Gerard Williams' official statement (5/8/08)
As a hearing actor who has been involved with the Deaf community in a
number of capacities for over 5 years, I feel have a unique perspective on this issue. Ultimately I find the decision to cast any hearing actor as a deaf character is damaging to the Deaf community and the film itself.
The idea that a hearing person could immerse himself in Deaf culture to the point that he can accurately portray a Deaf person is ludicrous. This reduces Deaf culture to a set of easily learned behaviors and mannerisms, rather than a full rich community. A hearing person can no more play a Deaf person than a white person could play a black person.
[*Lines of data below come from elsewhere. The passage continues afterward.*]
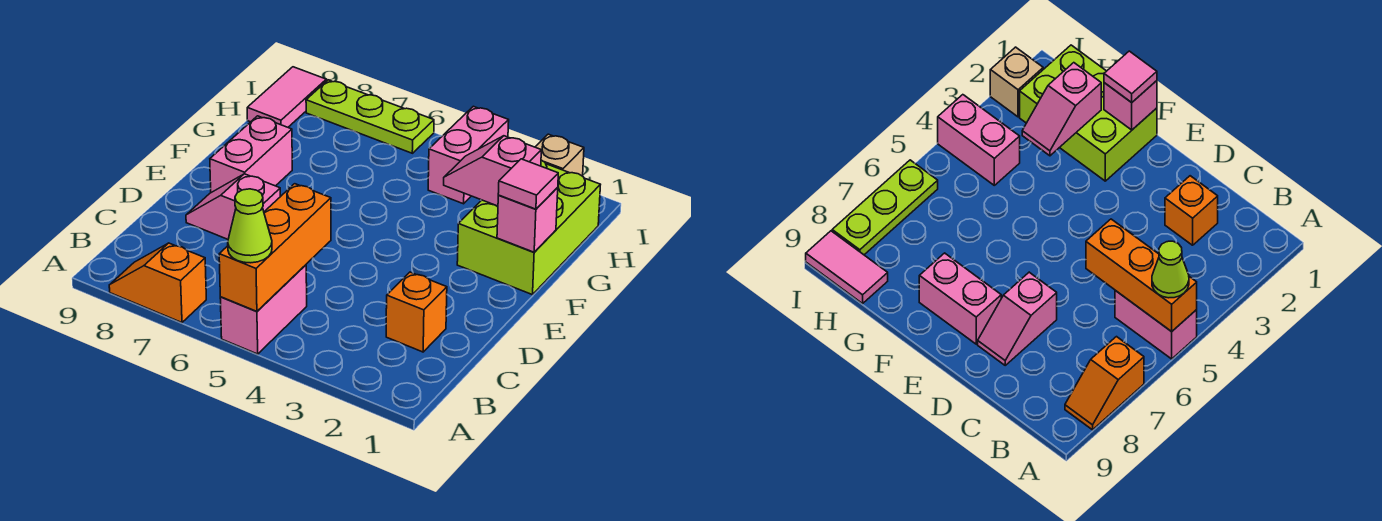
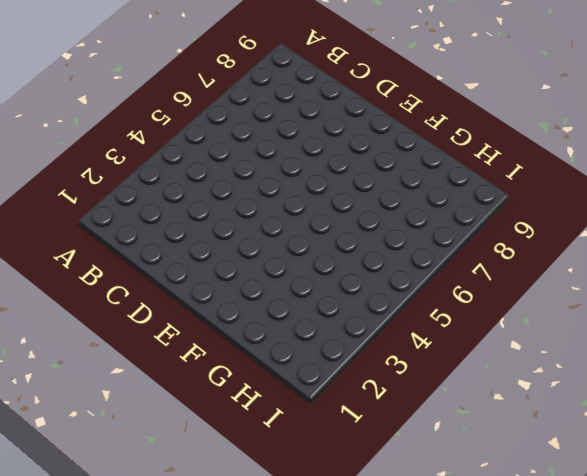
none -> pink brick A5:B5 level 1
none -> orange slope A7:A8 level 1 top 7
none -> orange brick C2 level 1

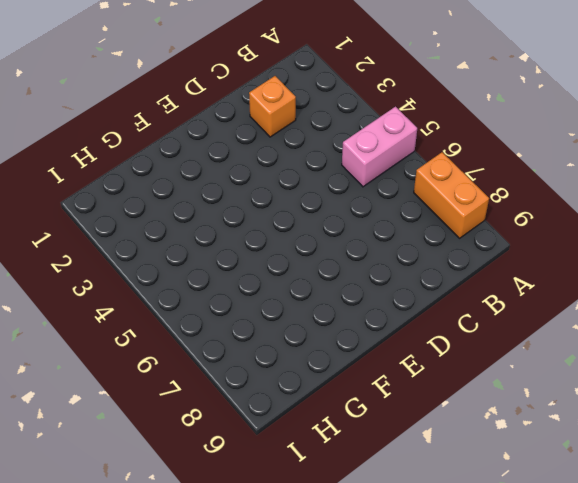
orange brick A7:A8 level 1 -> orange slope A7:A8 level 1 top 7
none -> pink slope D7:D8 level 1 top 7
none -> pink brick E8:F8 level 1
none -> lime brick F1:H2 level 1

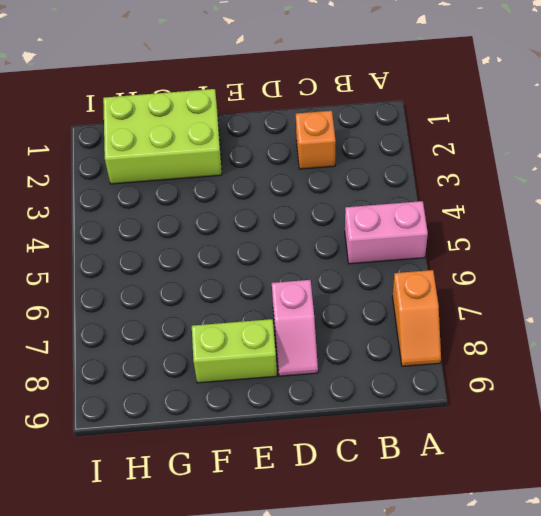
lime brick E8:F8 level 1 -> pink brick E8:F8 level 1
none -> pink brick H4:I4 level 1
none -> pink tile H9:I9 level 1
none -> tan brick I2 level 1

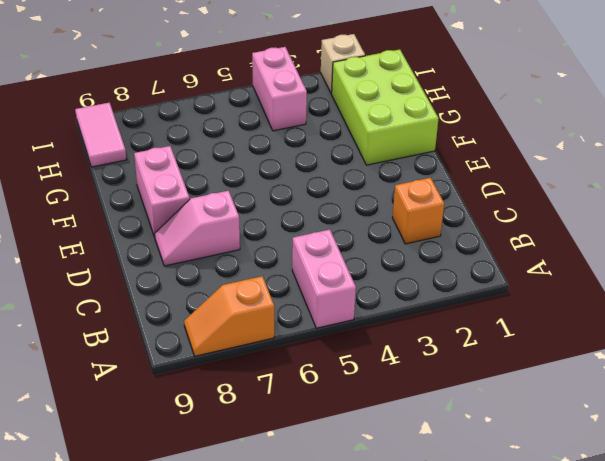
none -> lime plate I6:I8 level 1
none -> orange brick A5:C5 level 2
none -> pink brick F1 level 2

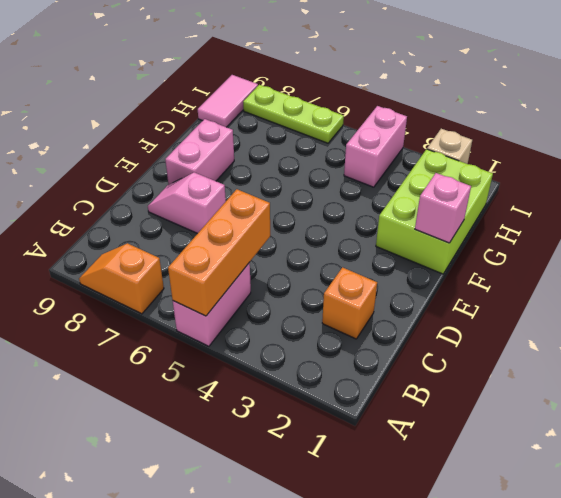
none -> pink slope G2:G3 level 2 top 2
none -> lime cone A5 level 3
none -> pink tile F1 level 3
While it might be interesting to watch, it is insulting to the community and damaging to the film.
Beyond the challenge of an accurate portrayal, this will also cheapen the film to the point of novelty, where we can see "a hearing actor play a deaf man". This type of voyeurism would detract from any subtle nuance of character. A Deaf actor in this role would be able to focus on who Matt Hamill is (a person), rather than what he is (Deaf).
At a broader level this is cultural sabotage. There are many skilled Deaf actors in the community today who would love the opportunity to play a role suited to their cultural background. Sadly there are not many of these roles, and now we have one more that has been eliminated, despite the fact that it is perfectly suited to a Deaf actor.
I am a hearing actor who signs fluently. My co-workers are Deaf, my fiancee is Deaf, I have studied Deaf culture in both immersion and academic settings. And through that experience I have learned that I will never play a Deaf character. It saddens me to realize that only by this type of intense study and immersion could one realize that, thus opening the door for people who do not know better to cross this boundary.
These, however, are just my humble thoughts. I would be happy to discuss them with anyone interested.